Course schedule Required learning
Class 1 Review on Newtonian Mechanics, Equation of Motion, Principle of Virtual Work Explain Principle of Virtual Work
Class 2 Review on Newtonian Mechanics, D'Alembert Princple, Derive Lagrange Equation by using D'Alembert's Princple,
Class 3 Analytical Mechanics, Lagrangue Equation, Application to Coupled System between Mechanical and Electrical Systems Explain how to make Lagrangian and to solve Lagrange Equation
Class 4 Analytical Mechanics, Hamilton Equation, Hamiltonian in Quantum Mechanics Derive Hamilton Equation
Class 5 Mechanics of Materials, Stress Vector, Review on Vector, Free body Diagram Define Stress Vector
Class 6 Mechanics of Materials, Stress tensor, Introduction to Tensor, Mohr's Circle Derive Stress Tensor
Class 7 Mechanics of Materials, Strain, Hooke's Law, Young's modulus, Modulus of Rigidity, Poisson's Ratio, Bulk Modulus Define Strain Tensor and 4 Elastic Modulus
Class 8 Mechanics of Materials, Tension and compression of rod, Thermal Stress Soleve Problems on Tension and Compression in Rod and Thermal Sress
Class 9 Mechanics of Materials, Torsion, Bending of Beam, Shear Force Diagram, Bending Moment Diagram Solve Problems on Torsion and Bending Beam
Class 10 Mechanics of Materials, Displacement of Beam Solve Problem on Displacemnet of Bending Beam
Class 11 Continuum Mechanics, Stress Tensor, Equlibrium Equation Define Stress Tensor in general
Class 12 Continuum Mechanics, Strain Tensor, Compatibility Equation Define Strain Tensor in general
Class 13 Continuum Mechanics, Constitutive Equation, Generalized Hooke's Law Expalin Generalized Hooke's Law
Class 14 Continuum Mechanics, Fundamentals of 2-dimensional Elastic Theory, Stress Function Define Stress Functiona
Class 15 Continuum Mechanics, Application of 2-dimensional Elastic Thoery Show some exaples of 2 Dimentional Elastic theory

### Textbook(s)

Teaching materials are distributed in OCW-i

### Reference books, course materials, etc.

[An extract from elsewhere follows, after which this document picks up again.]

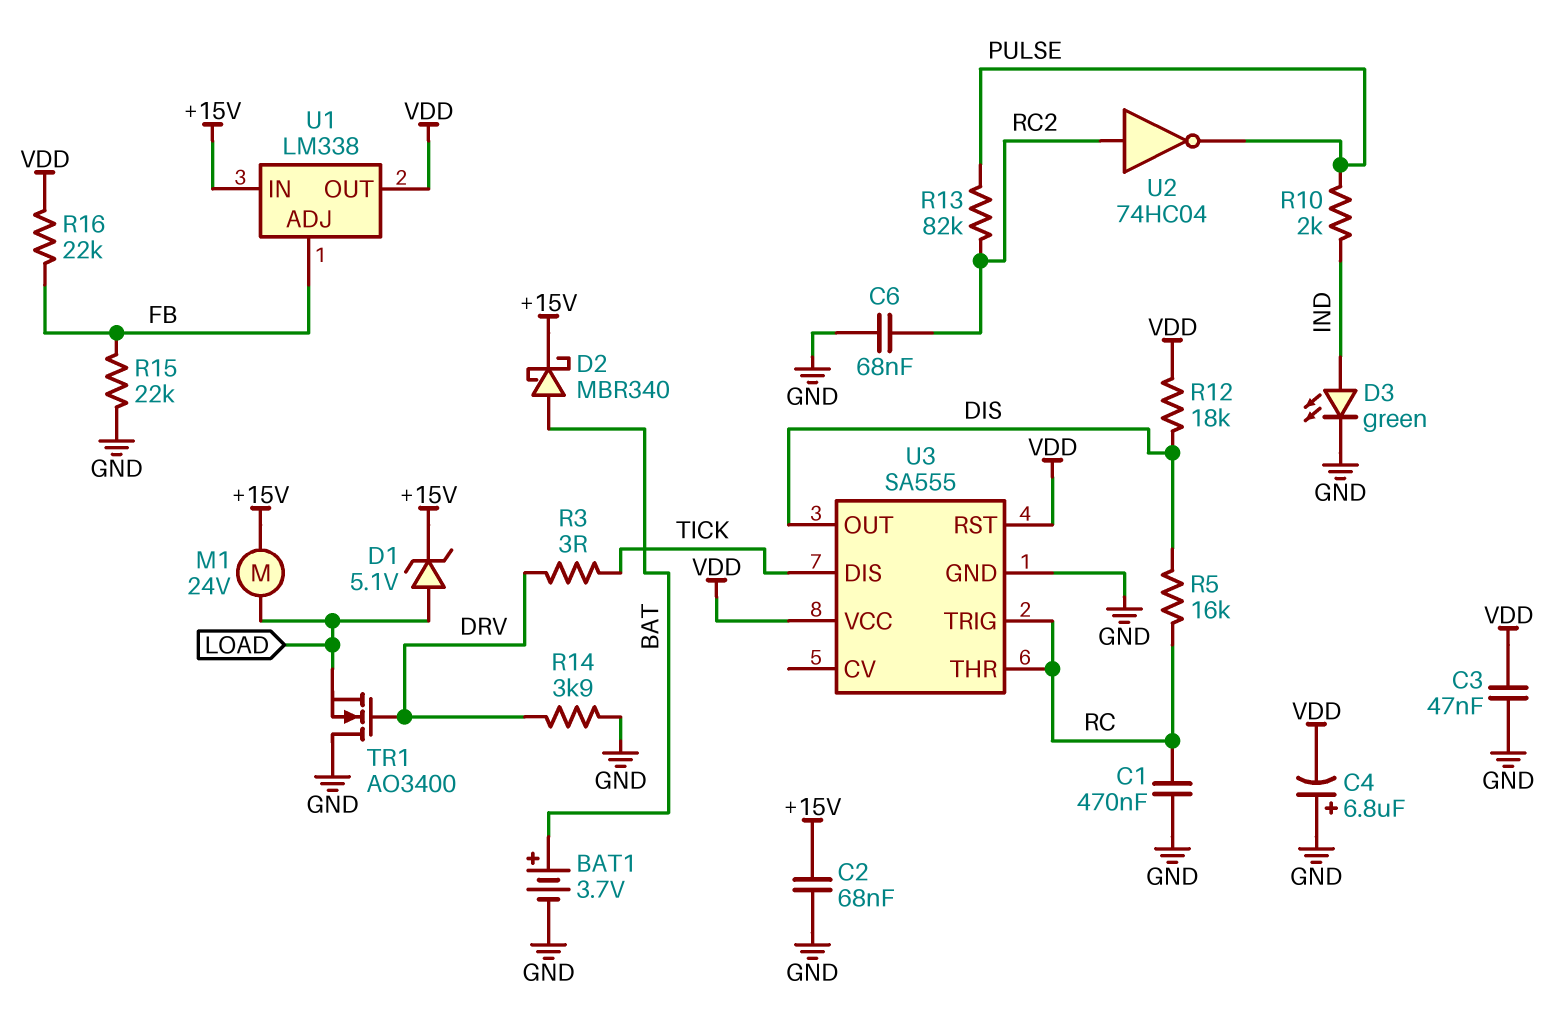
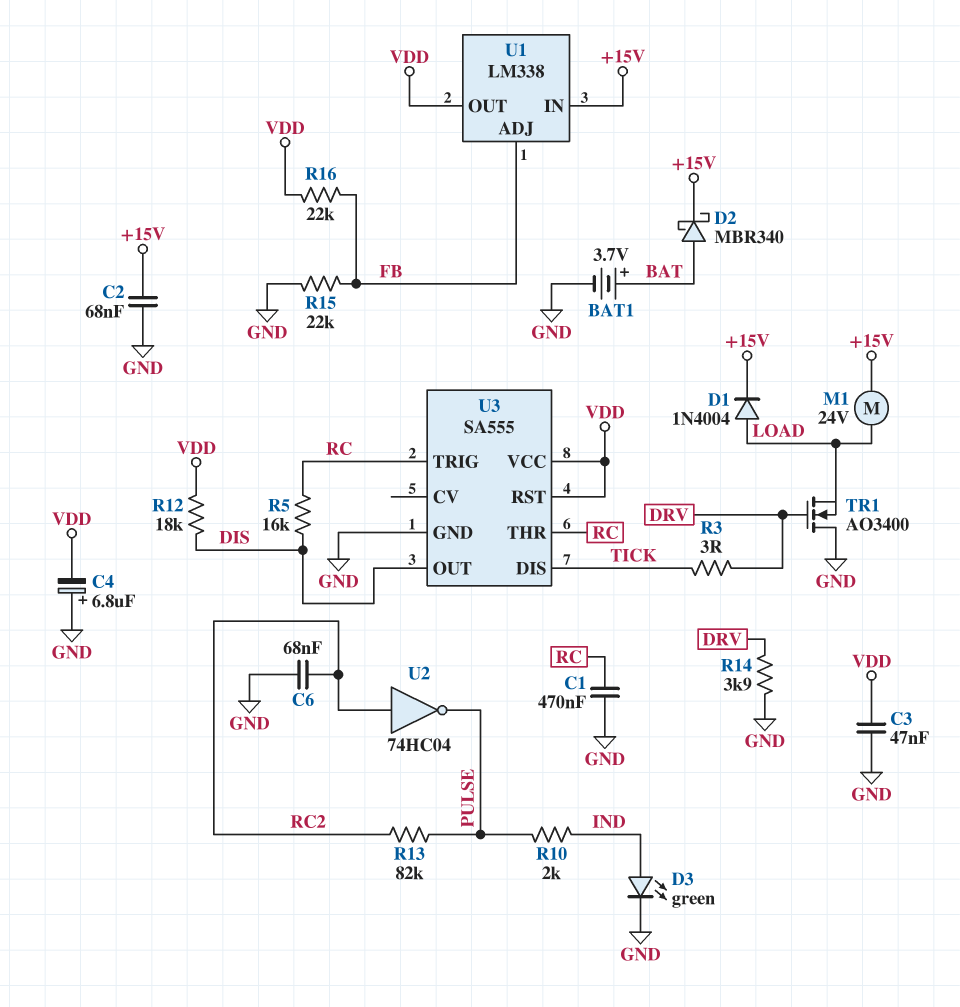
D1: zener 5.1V (A LOAD, K +15V) -> diode 1N4004 (A LOAD, K +15V)

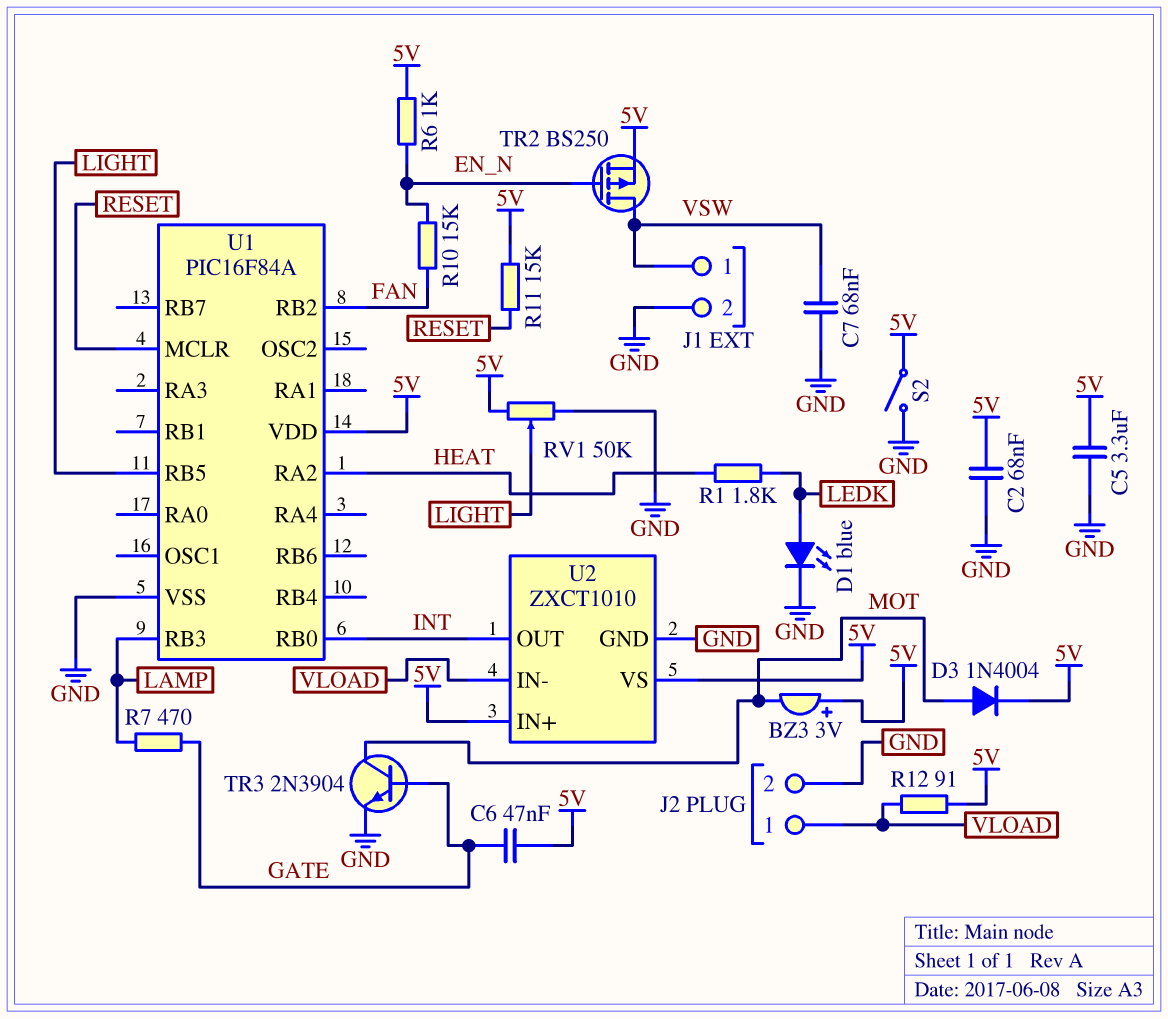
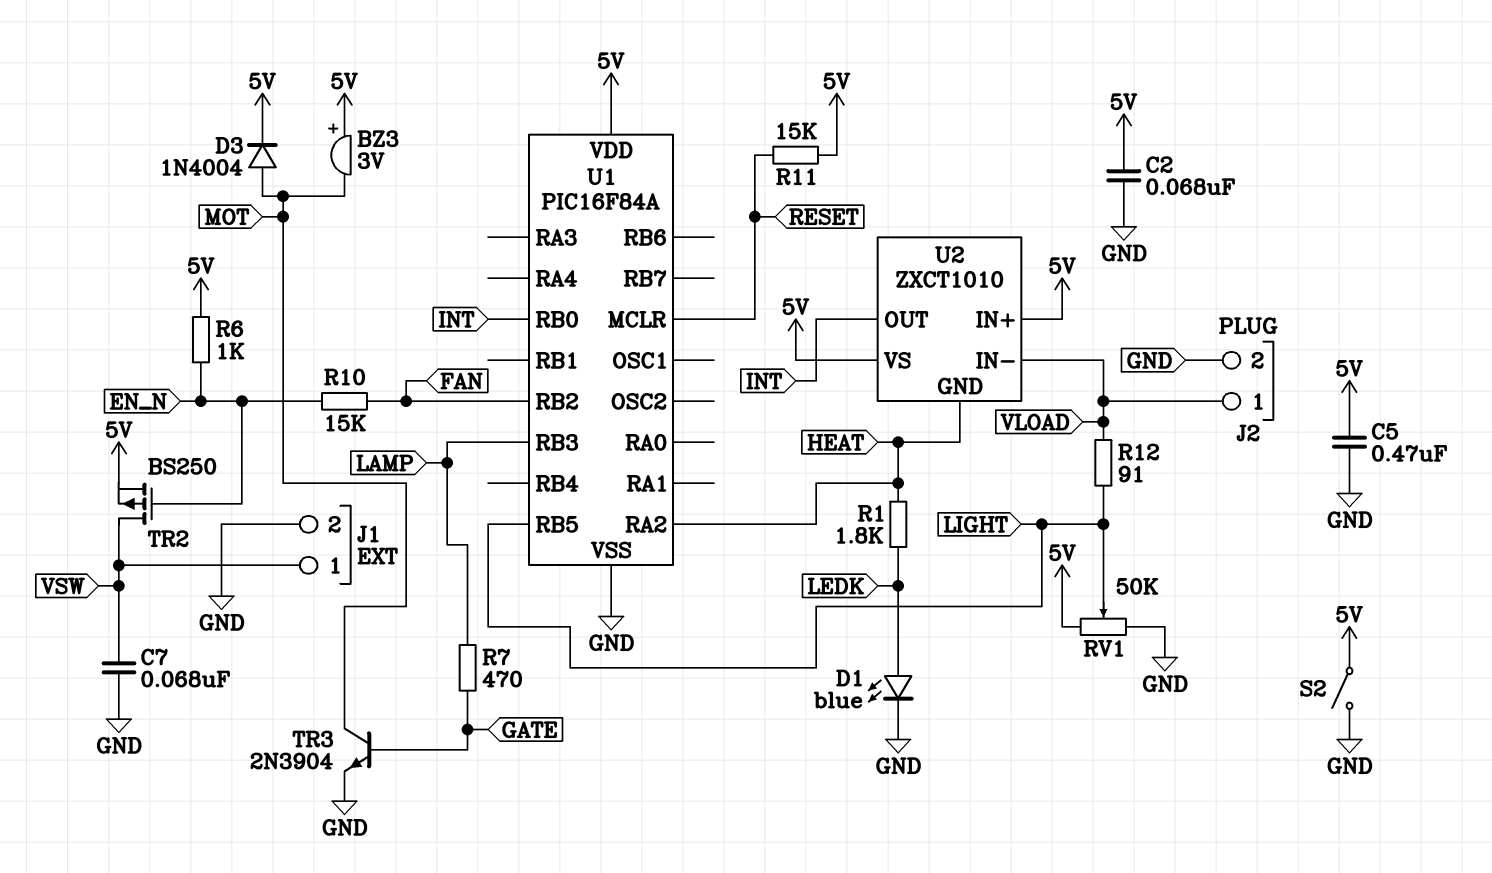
C5: 3.3uF (5V, GND) -> 470nF (5V, GND)
C6: 47nF (5V, GATE) -> none
R12: 91 (5V, VLOAD) -> 91 (LIGHT, VLOAD)
U2 pin GND: GND -> HEAT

Landau and Lifshits: Mechanics in theoretical physics series, S.P.Timoshenko, and J.N.Goodier, Theory of Elasticity,

### Assessment criteria and methods

Students will be assessed on their understanding of Lagrange Equation, Free Body Diagram, Stress Tensor, Strain Tensor, and their ability to apply them to solve problems.
Students’ course scores are based on mid-term(50%) and final exams (50%)

### Related courses

• LAS.P101 ： Fundamentals of Mechanics 1
• LAS.P102 ： Fundamentals of Mechanics 2
• MAT.A202 ： Fundamentals of Mechanics of Materials F

### Prerequisites (i.e., required knowledge, skills, courses, etc.)

Taking the related classes is recommended, not mandatory.

### Contact information (e-mail and phone)    Notice : Please replace from "[at]" to "@"(half-width character).

kyasuda[at]ceram.titech.ac.jp

### Office hours

Contact by e-mail in advance to schedule an appointment

### Other

The classes are served for students to use their brains and polish their intelligence.